Healthcare Scientist Progression Routes

I started to prepare for the ‘Great British Bake Off’ of professional exams but without the comfort of cake. Four days, 30 hours of exams with lab and written sections! If I thought the PhD was tricky, FRCPath was another level.

Five years ago I posted on Facebook:

Elaine Cloutman-Green is feeling drained.

30 September 2015  · Shared with Your friends

Friends

Day 3. It’s 6 am and I’m reading brain abscess guidelines. I’m exhausted, I feel sick, and I really want to go home. It’s been so much harder than I had dreamed and I have cocked up on so many things. I get to leave tomorrow and that is all I care about now, I no longer care if I pass – I just want it to stop. Whining over. Eyes on the finish line. When I leave here, let’s never mention these days again.

Sometimes you have to face the failure and the difficulties head on to come out stronger. Fortunately I came through the other side and was gobsmacked in 2015 to find out that I had passed.

The Face of Complete Relief at the Fellowship Ceremony (2016)

2016 you say, but that’s still years ago . So why nothing since then?

At the same time as recovering from FRCPath exams, I decided to apply for an NIHR Clinical Lectureship. I know! I’ve got a problem, right?

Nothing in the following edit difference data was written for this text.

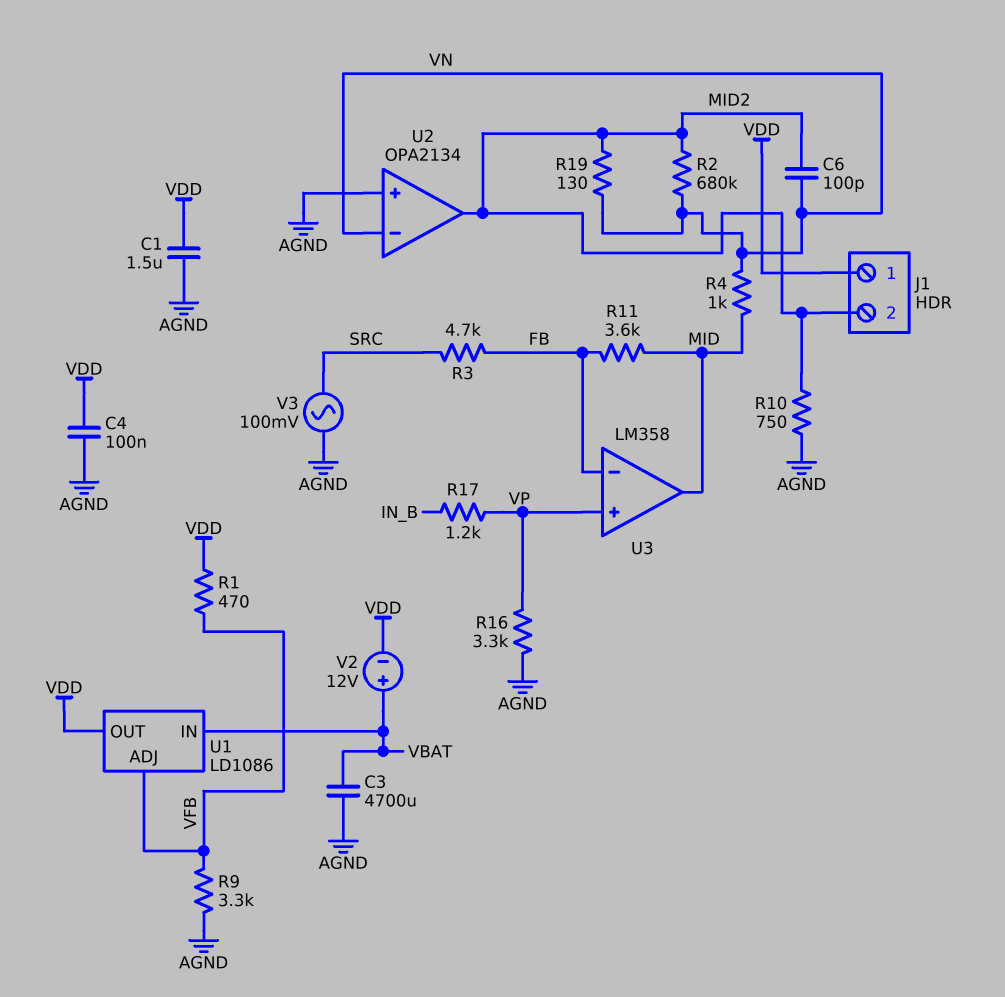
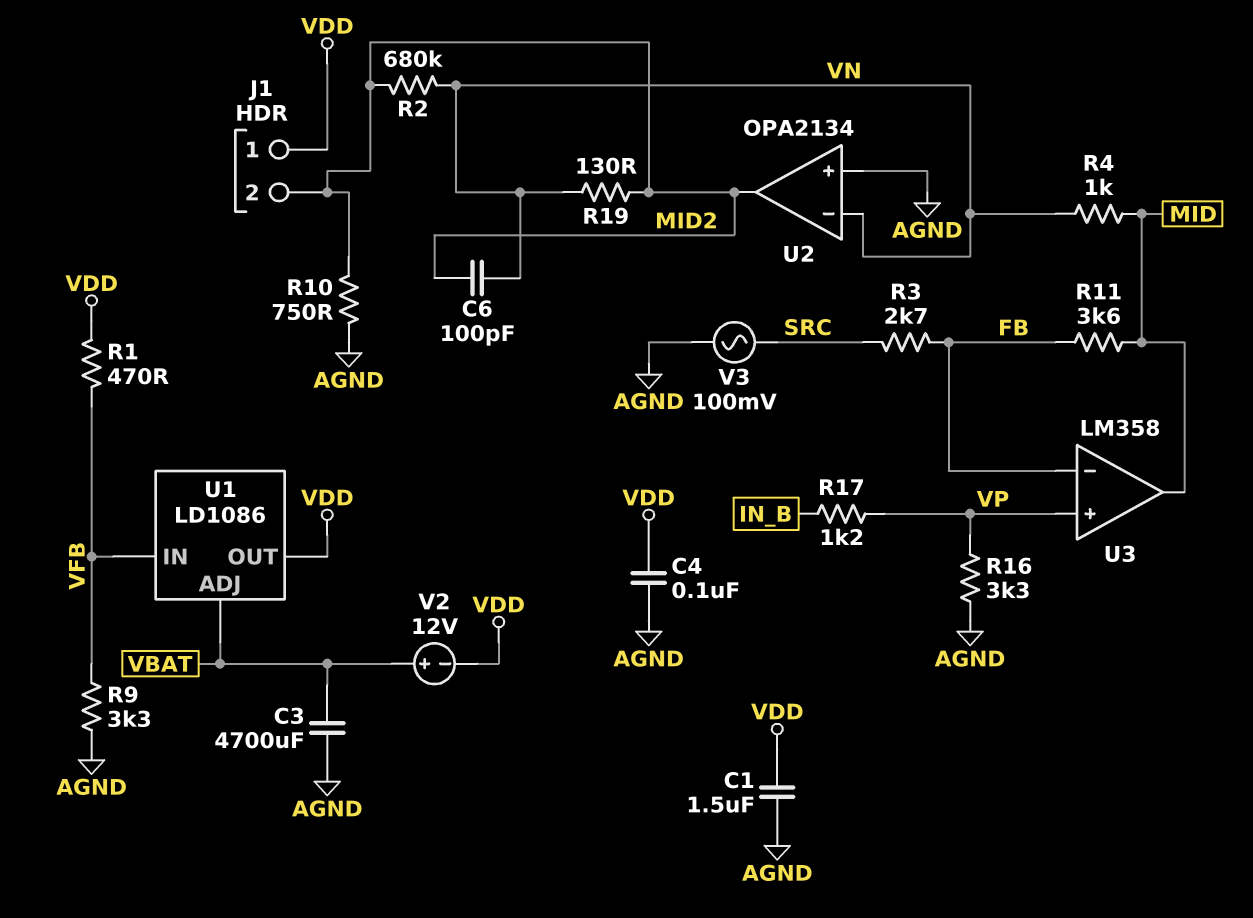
R3: 4.7k (FB, SRC) -> 2.7k (FB, SRC)
U1 pin ADJ: VFB -> VBAT
U1 pin IN: VBAT -> VFB

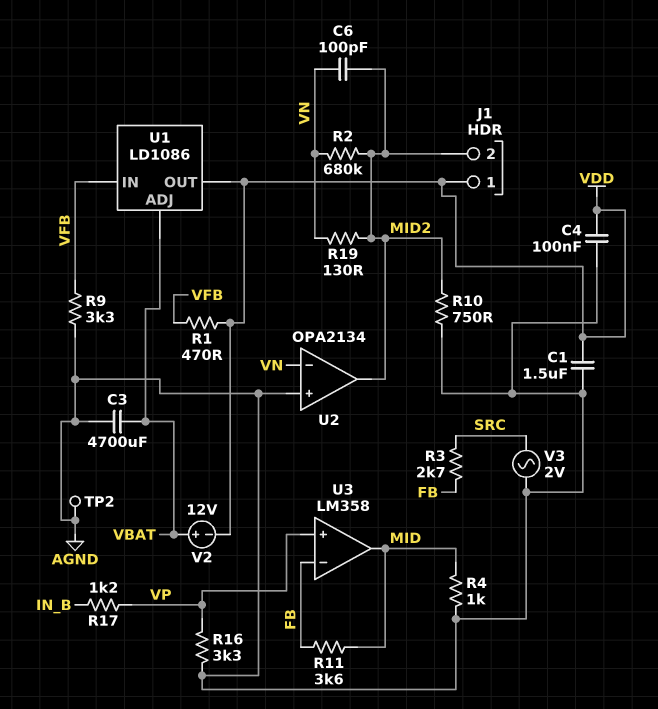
R4: 1k (MID, VN) -> 1k (AGND, MID)
TP2: none -> test point (AGND)
V3: AC 100mV (AGND, SRC) -> AC 2V (AGND, SRC)

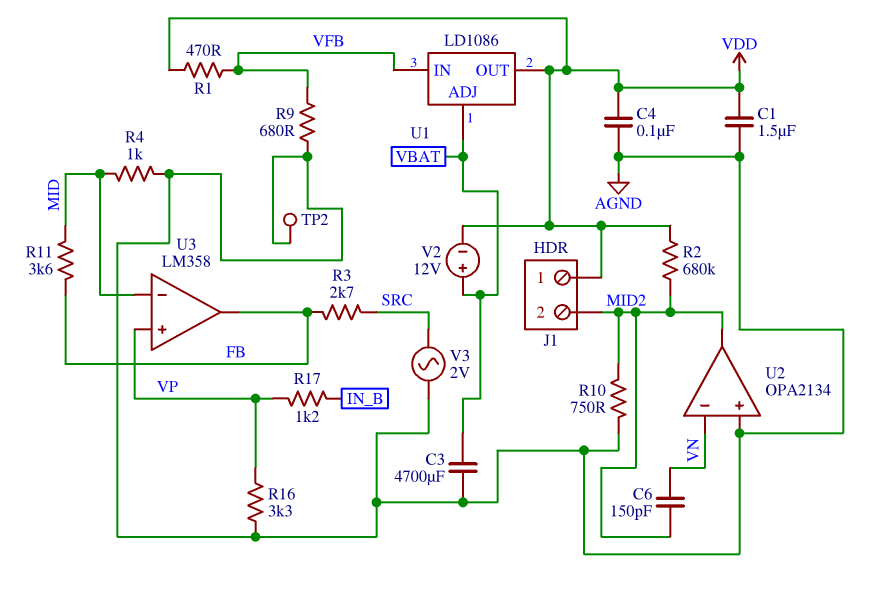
C6: 100pF (MID2, VN) -> 150pF (MID2, VN)
R2: 680k (MID2, VN) -> 680k (MID2, VDD)
R9: 3.3k (AGND, VFB) -> 680 (AGND, VFB)
R19: 130 (MID2, VN) -> none
U3 pin in-: FB -> MID
U3 pin out: MID -> FB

From 2016 to 2019, I’ve been beavering away on my clinical academic career as part of an NIHR ICA Fellowship (see the top right corner of the progression image). More on that and what a Clinical Academic is will be posted on a separate blog in a bit.

After an intense five years with a lot of highs, and some level of stress, I’m back! I promise to not make you wait five years for another post.

What have I learnt:

  • Learn to rest, regenerate and reflect. These skills are undervalued.
  • Sometimes you have to face your fears in order to thrive. In my case the fear of failure.
  • You are capable of anything you can dream of if you work hard enough. Dream big and aim high!

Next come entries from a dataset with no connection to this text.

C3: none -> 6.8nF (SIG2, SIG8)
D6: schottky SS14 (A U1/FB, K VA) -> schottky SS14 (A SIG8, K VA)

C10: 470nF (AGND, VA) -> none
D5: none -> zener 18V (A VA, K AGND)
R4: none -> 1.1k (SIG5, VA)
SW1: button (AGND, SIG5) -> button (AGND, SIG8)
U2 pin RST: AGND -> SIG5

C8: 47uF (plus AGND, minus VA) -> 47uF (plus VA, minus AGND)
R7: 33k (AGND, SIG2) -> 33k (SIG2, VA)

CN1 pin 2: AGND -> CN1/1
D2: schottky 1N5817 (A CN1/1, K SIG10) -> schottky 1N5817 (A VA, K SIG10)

All opinions in this blog are my own

Hello world!

So, this is my first ever blog post. Bear with me as I don’t really know what I’m doing.

I’m what is know as a Clinical Scientist and I work in Infection Control.

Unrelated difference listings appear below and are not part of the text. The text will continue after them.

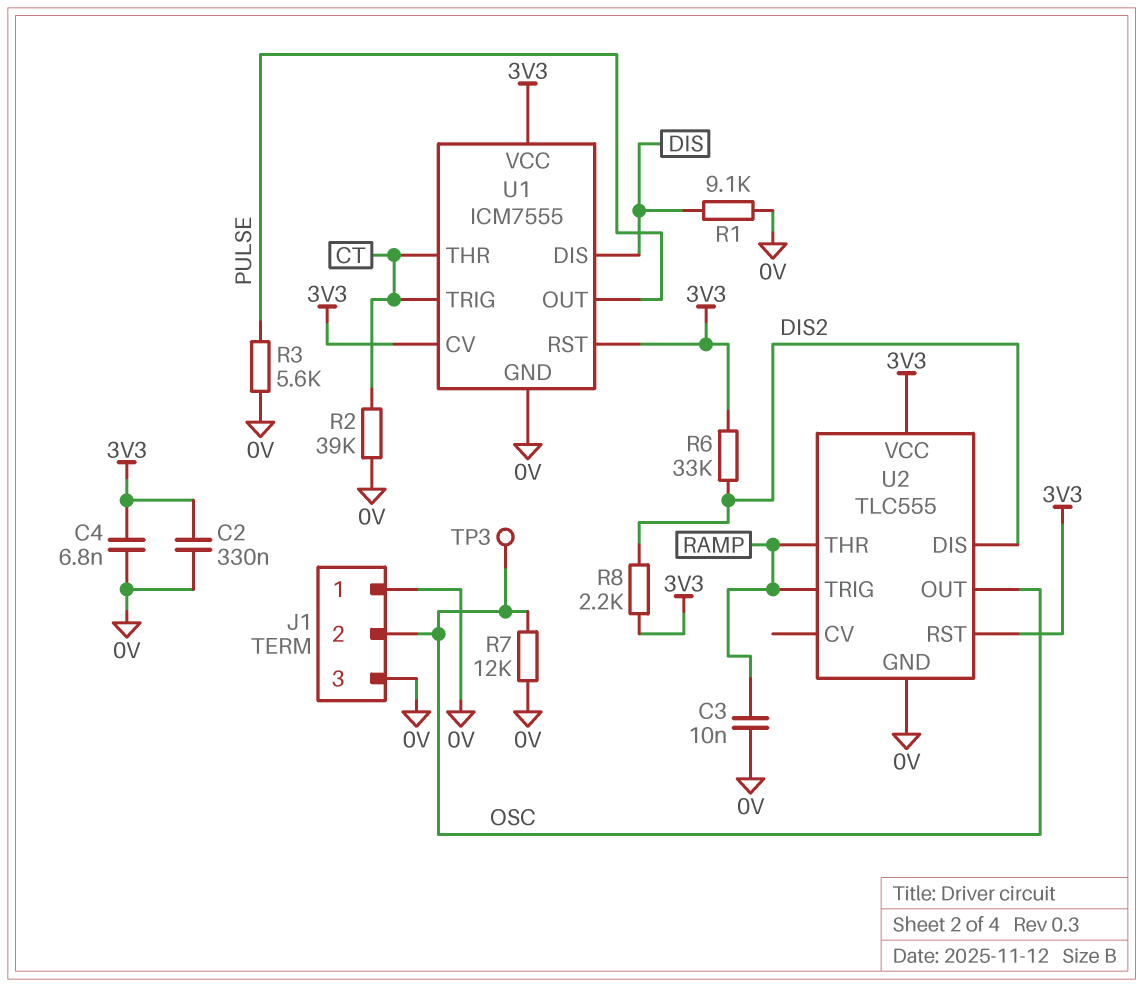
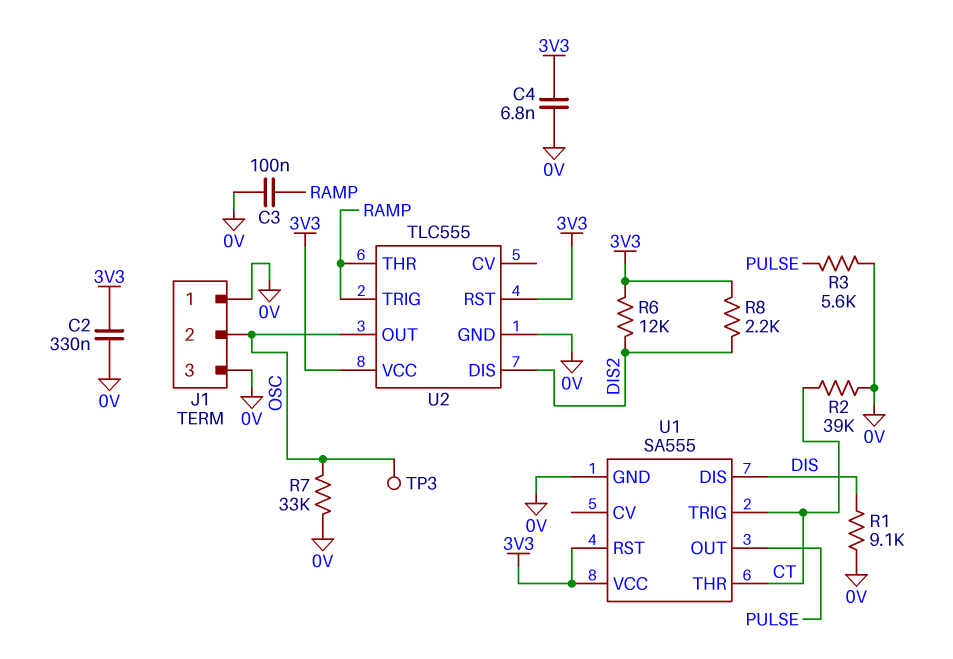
C3: 10nF (0V, RAMP) -> 100nF (0V, RAMP)
R6: 33k (3V3, DIS2) -> 12k (3V3, DIS2)
R7: 12k (0V, OSC) -> 33k (0V, OSC)
U1: ICM7555 -> SA555
U1 pin CV: 3V3 -> none

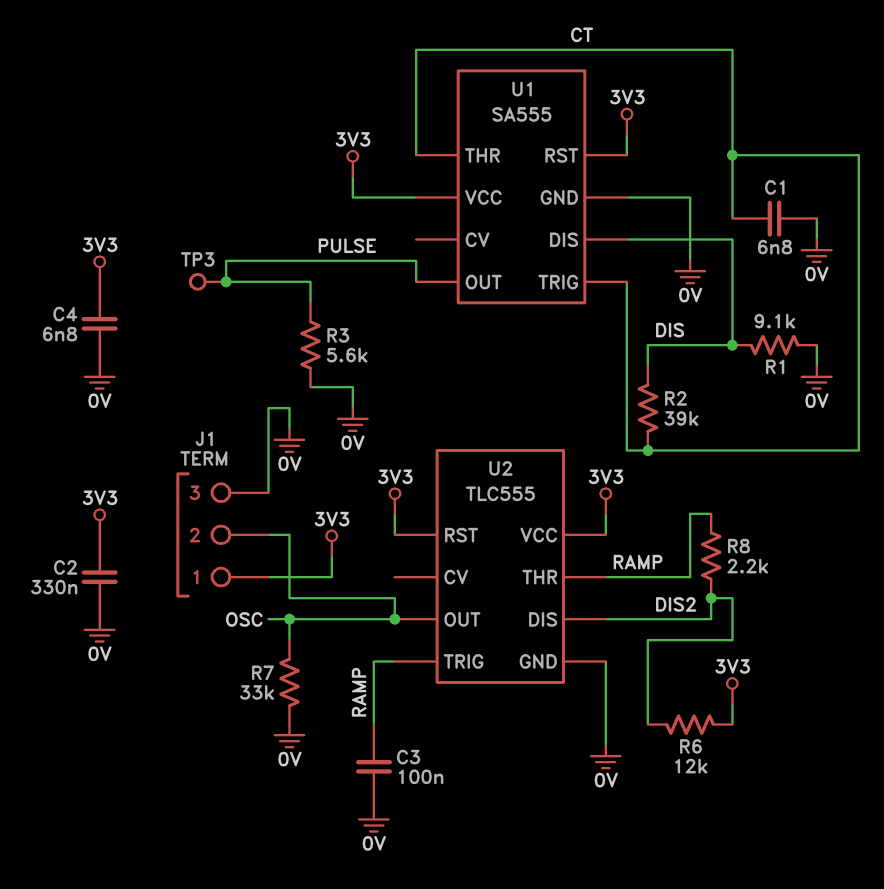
C1: none -> 6.8nF (0V, CT)
J1 pin 1: 0V -> 3V3
R2: 39k (0V, CT) -> 39k (CT, DIS)
R8: 2.2k (3V3, DIS2) -> 2.2k (DIS2, RAMP)
TP3: test point (OSC) -> test point (PULSE)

https://nationalcareersservice.direct.gov.uk/advice/planning/jobprofiles/Pages/clinicalscientist.aspx

Most people don’t know what a Clinical Scientist is so I thought I should briefly explain.

Most scientists that work within hospitals are involved with imaging (X-rays, CTs etc) or processing patient samples.  We all work to support diagnosing patients.  Did you know that scientists are involved with >80% of all diagnoses within the NHS?  Their work is crucial to improving patient care, but the scientists are often unsung heroes as they often never meet the patients they help.

I do not work in the lab all the time like many scientists.  I’m a clinical scientist, so half my time is spent working in a patient facing role within infection control and the other half involves bringing science to infection control to make it more efficient/evidence based. I work within a hospital with a team comprised of nurses, doctors and scientists.  I have a PhD in infection control. I am also working towards my final clinical qualification (Fellowship of the Royal College of Pathologists) which is the same as my medical colleagues.  My job is to help the translation of the science into a form that healthcare professionals can work with.  Sometimes this means working with language so we are all on the same page. Other times this means working with the latest science and technology and developing new tests that will help.

I’m passionate about my job, but I’m also aware that many people don’t know that it exists and I’m hoping that this blog will help to change that.  I plan to share a bit about what my day to day life is like as well as the science which I hope will inspire others to become healthcare scientists. After all, I have the greatest job in the world. And that is worth shouting about.